Police violence and lack of access to essential care services have emerged as twin hallmarks of American life. In a nation where people with unmet mental health needs are sixteen times more likely to be killed by police, about a quarter of all people killed by US police since 2015 were suffering — or were perceived to be suffering — from a mental health crisis. In Chicago, a series of killings by police since former mayor Rahm Emmanuel closed over half the city’s public mental health centers has galvanized a movement to confront this by transforming the city’s mental health and policing systems.

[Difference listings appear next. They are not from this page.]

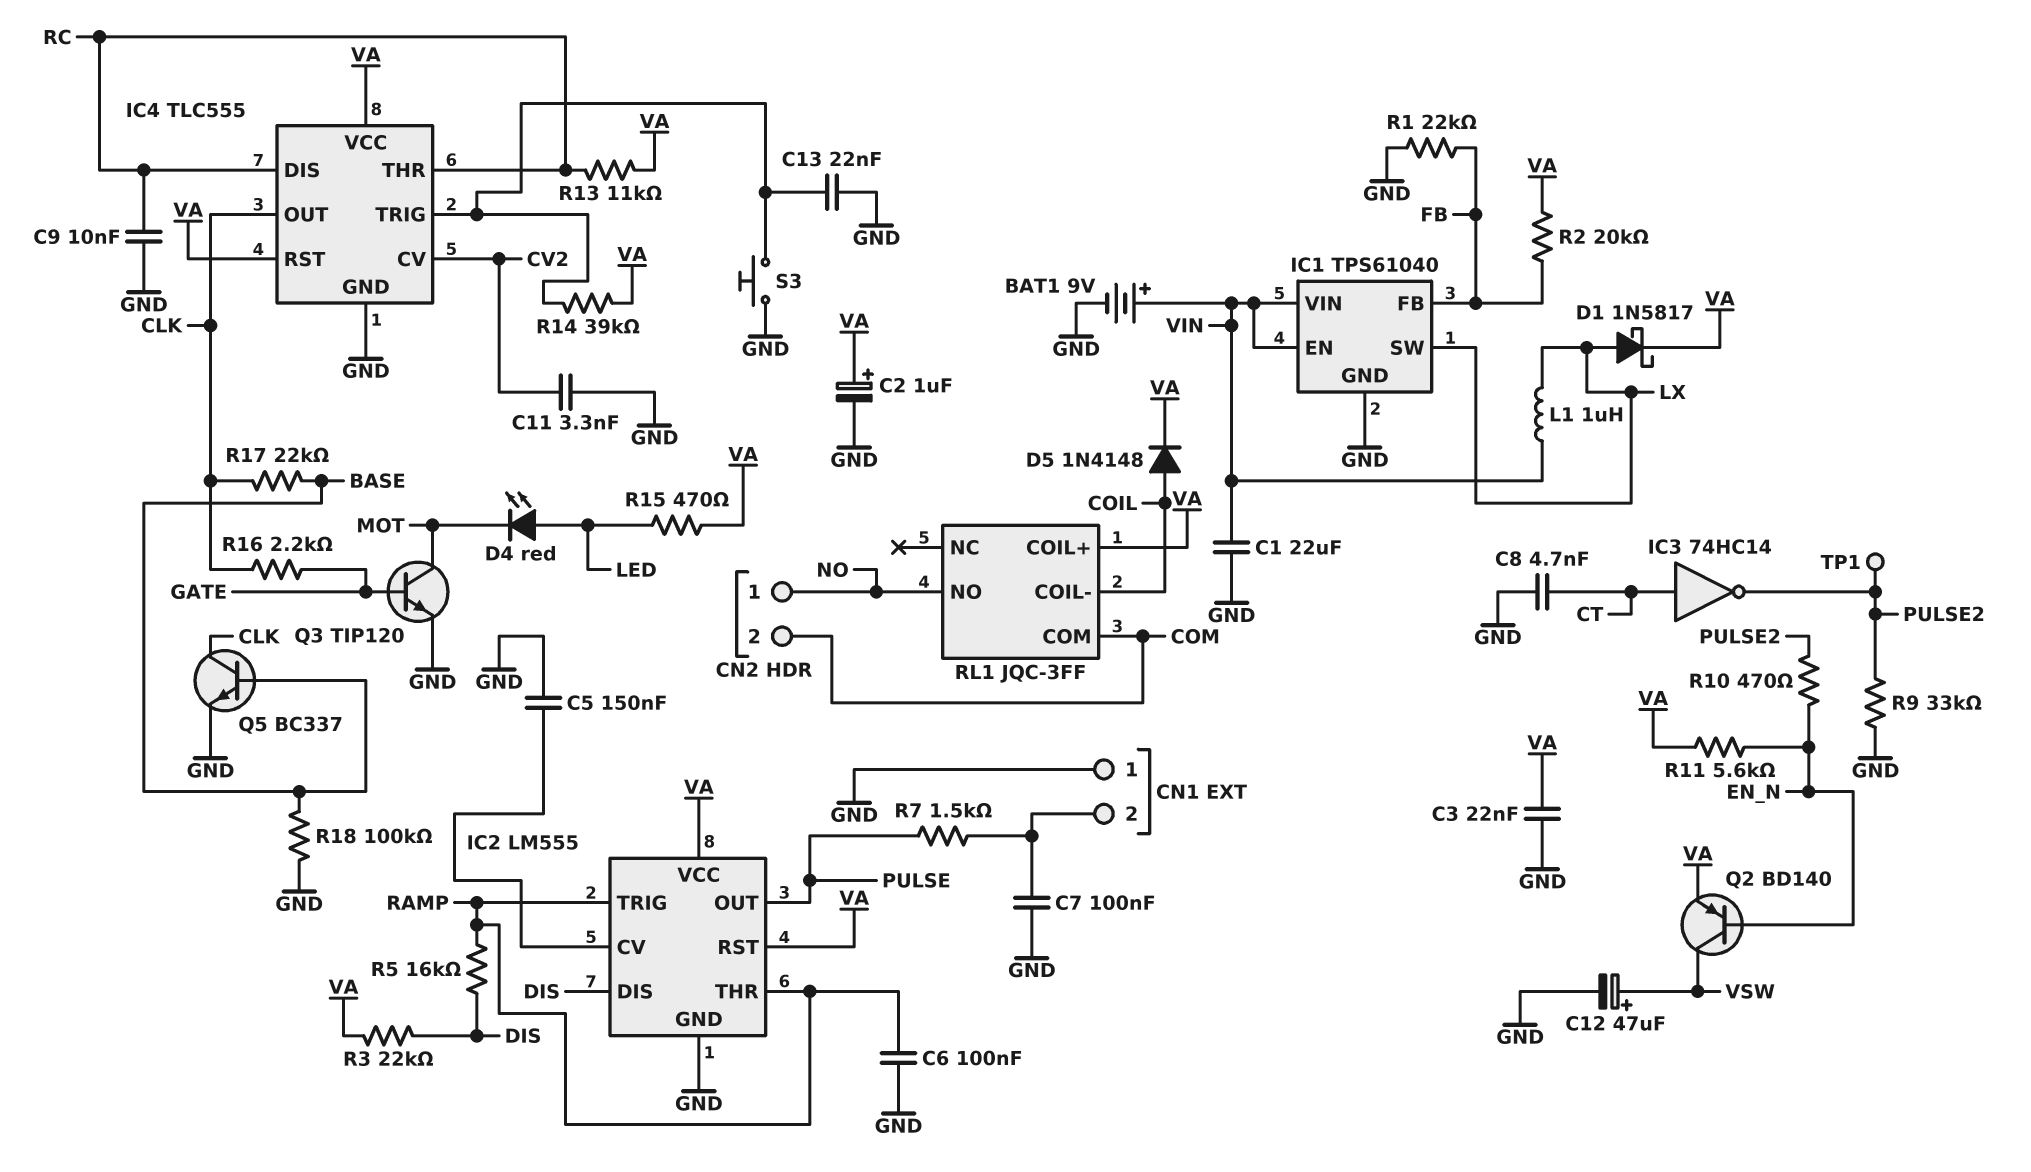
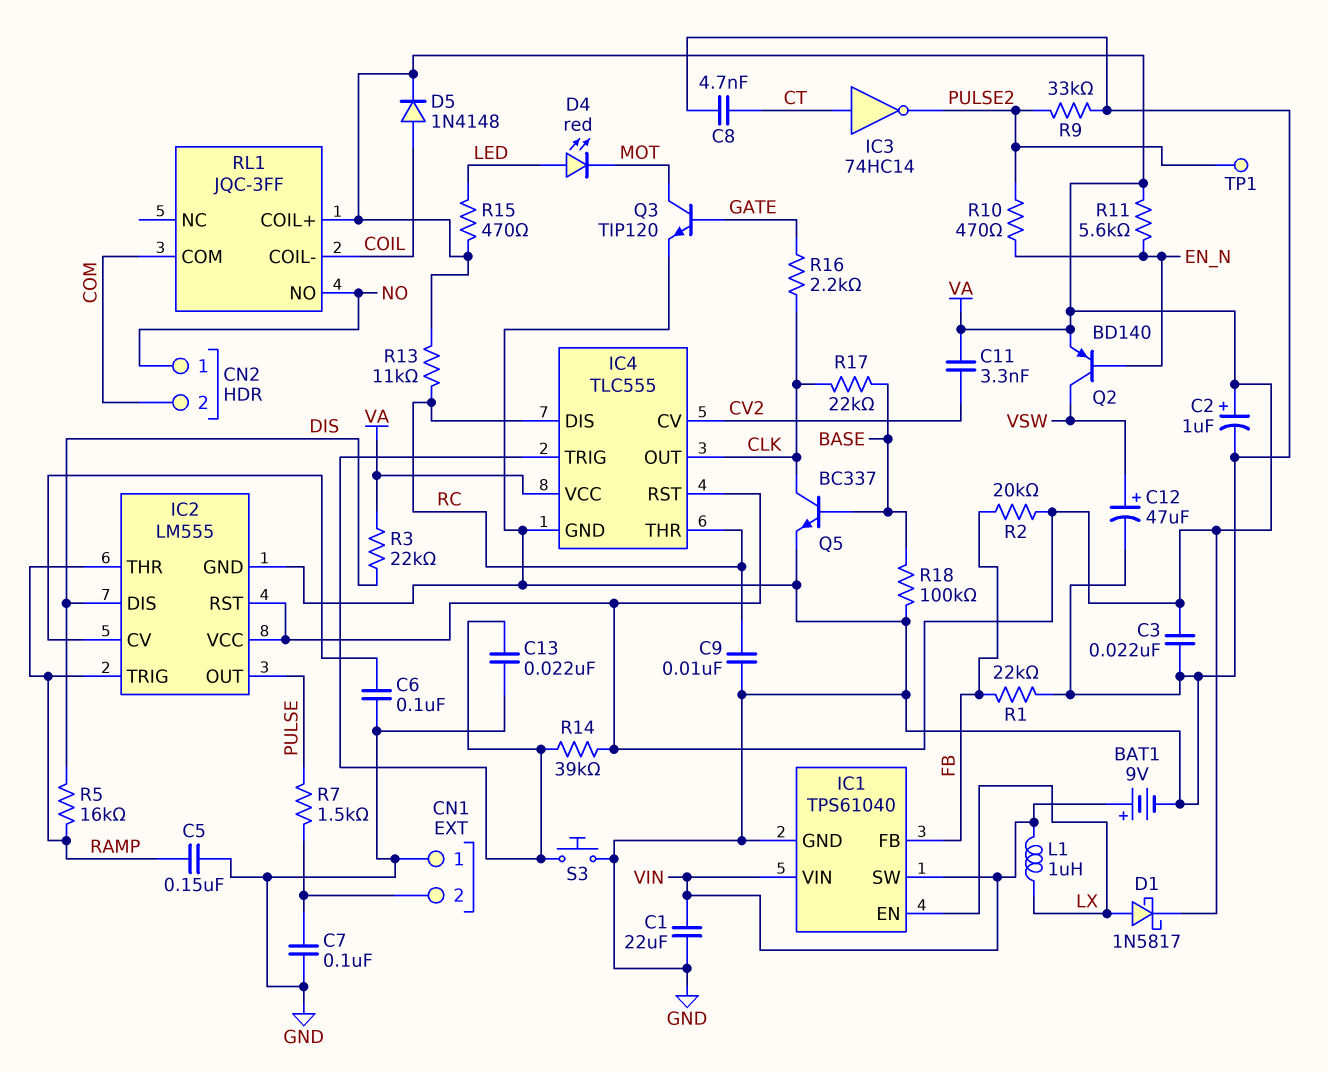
C5: 150nF (GND, IC2/CV) -> 150nF (GND, RAMP)
C6: 100nF (GND, RAMP) -> 100nF (GND, IC2/CV)
C11: 3.3nF (CV2, GND) -> 3.3nF (CV2, VA)
IC1 pin EN: VIN -> LX
IC1 pin SW: LX -> VIN

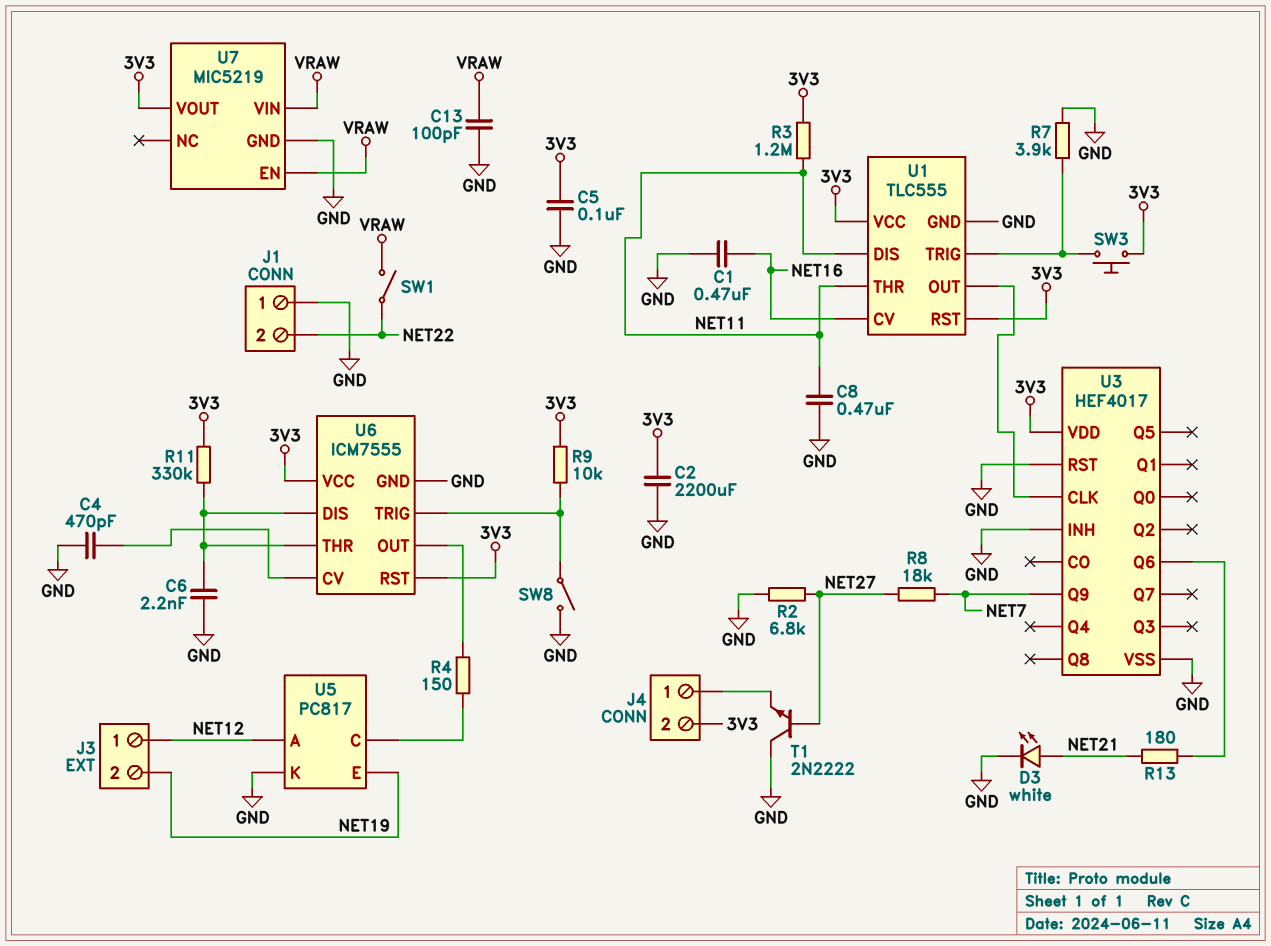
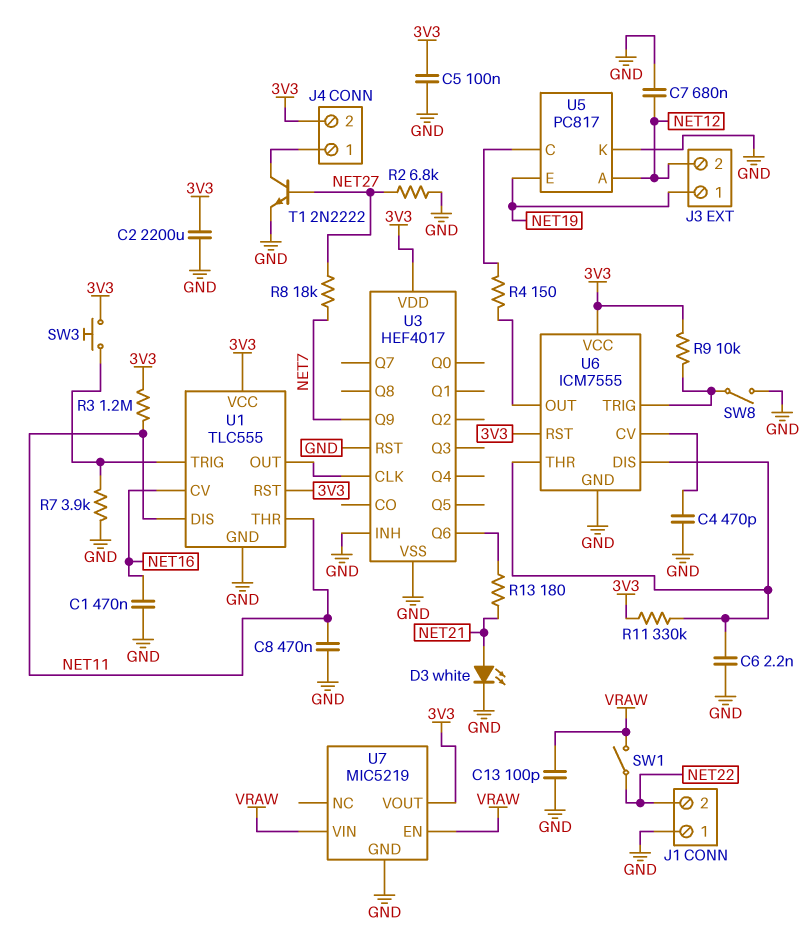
C7: none -> 680nF (GND, NET12)
J3 pin 1: NET12 -> NET19
J3 pin 2: NET19 -> NET12
T1: NPN 2N2222 (B NET27, C GND, E J4/1) -> NPN 2N2222 (B NET27, C J4/1, E GND)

Born out of the occupation of the Woodlawn Mental Health Center by community organizers after Emmanuel announced its closure in 2012, the movement has coalesced around a policy demand called Treatment Not Trauma (TNT). Chicago’s new progressive mayor, Brandon Johnson, has embraced TNT as a central policy for rebuilding the city’s public health infrastructure and addressing deep-rooted abuse and corruption in the Chicago Police Department. With a TNT working group tasked with delivering recommendations to the mayor in advance of next year’s budget proposal, the degree to which the Johnson administration is truly committed to building TNT at scale — and not just as a symbolic gesture without serious financial investment — will soon become clear.

TNT begins from the recognition that the most important part of addressing mental health and behavioral crises is to prevent them from ever arising. It therefore calls for neither a psychiatric nor police model of response, but instead for a public health model.